A similar news story was one in a Western state in which a young woman had been the victim of road rage. An angry driver had stormed over to her stopped car and smashed his fist into the side mirror, breaking it.  She had videoed the whole thing on her phone, and it was presented on the local and then national news.  Yet, despite the fact that the man’s face was clearly visible in the video, again, days later, he had not been identified.  Again, the links to the story simply dissipated.  Again, I gnashed my teeth.

I suppose my propensity for longing to know the story’s end began when I was (as I’ve discussed in earlier posts) a “Dear Abby” and “Ann Landers” junkie. Now, 50-some years later, I’ve not forgotten a letter written to the columnist about the possibly-separated twins.

The letter was written by a man who explained that, six years earlier, his wife had given birth to boy/girl twins. Their infant girl had died a few hours after birth.  Fast forward six years, and the man’s wife had passed away, also.  His little son had begun first grade, and come home one day, desperately excited, because a little girl in his classroom shared his birthday.  Later, meeting the little girl’s parents at a school function, he learned that, not only did the children share a birthdate, but both had been born at the same hospital, and resembled one another to a startling degree.

They might have been twins.

The man’s suspicions were aroused. What more likely than some well-intentioned nurse, paving the road to hell with energy, had switched his living daughter with the dead child of the other couple, consoling herself that this way each couple would have a living child?

At the time of his letter, DNA testing was the stuff of science fiction; only blood tests and an extensive investigation into the hospital’s ID practices would shed any light on the possibility that the little girl was his own child. The man wondered if he should proceed.  Abbey or Ann (I forget which) advised him not to open this can of worms.

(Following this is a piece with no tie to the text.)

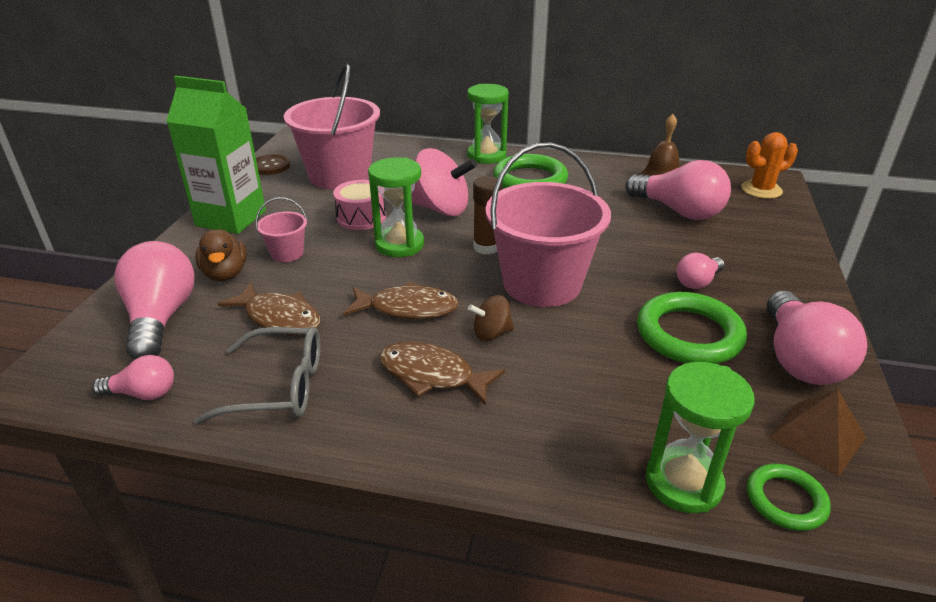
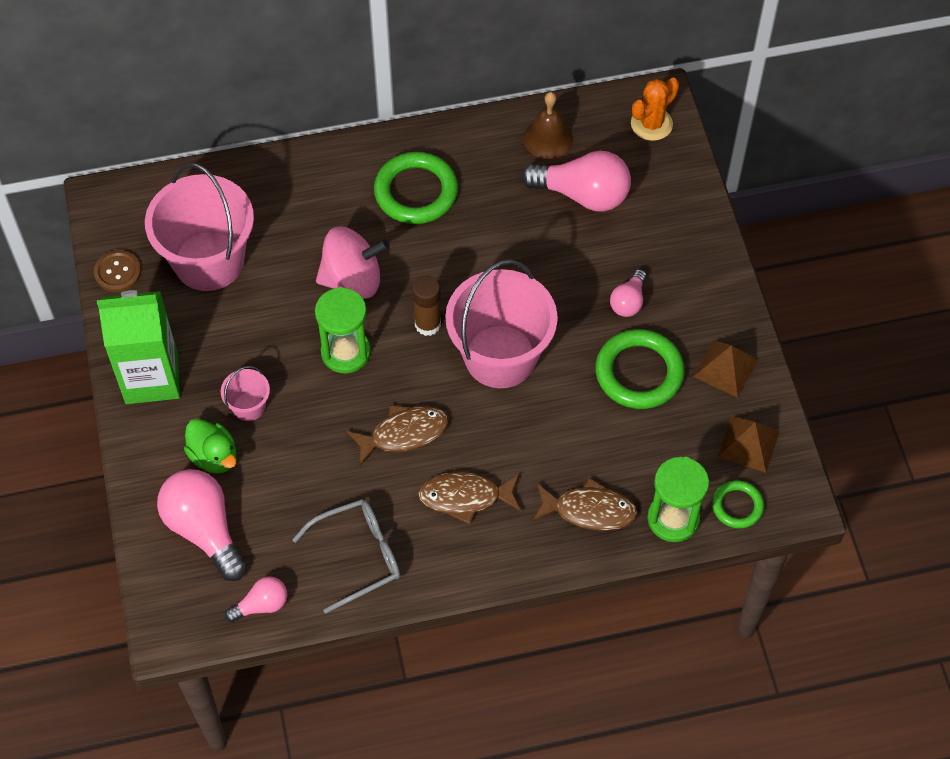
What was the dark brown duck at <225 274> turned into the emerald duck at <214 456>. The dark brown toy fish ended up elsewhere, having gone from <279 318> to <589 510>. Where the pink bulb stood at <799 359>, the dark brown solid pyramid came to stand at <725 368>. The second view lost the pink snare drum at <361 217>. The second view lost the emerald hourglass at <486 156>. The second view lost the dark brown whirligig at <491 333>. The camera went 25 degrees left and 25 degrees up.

The man never wrote again, or, if he did, the letter was not published.  Or perhaps I just missed it.  But the mystery of the possibly switched-at-birth twins has (obviously, since I’ve never forgotten it) bothered me ever since I read that long-ago letter.  And I still want to know the end of the story.

I found myself considering about this odd little facet of my personality—thinking of it a lot—while I was ill earlier this year.  From the day of my initial symptoms, until I received the news that I did not carry the dreaded Lynch syndrome (a hereditary cancer-causing genetic defect), I wondered constantly about the end, possibly soon, of my own story.

This time, at least, it was not to be. But that doesn’t stop me from wondering.  For I want to know.  I want to know the end of my own story.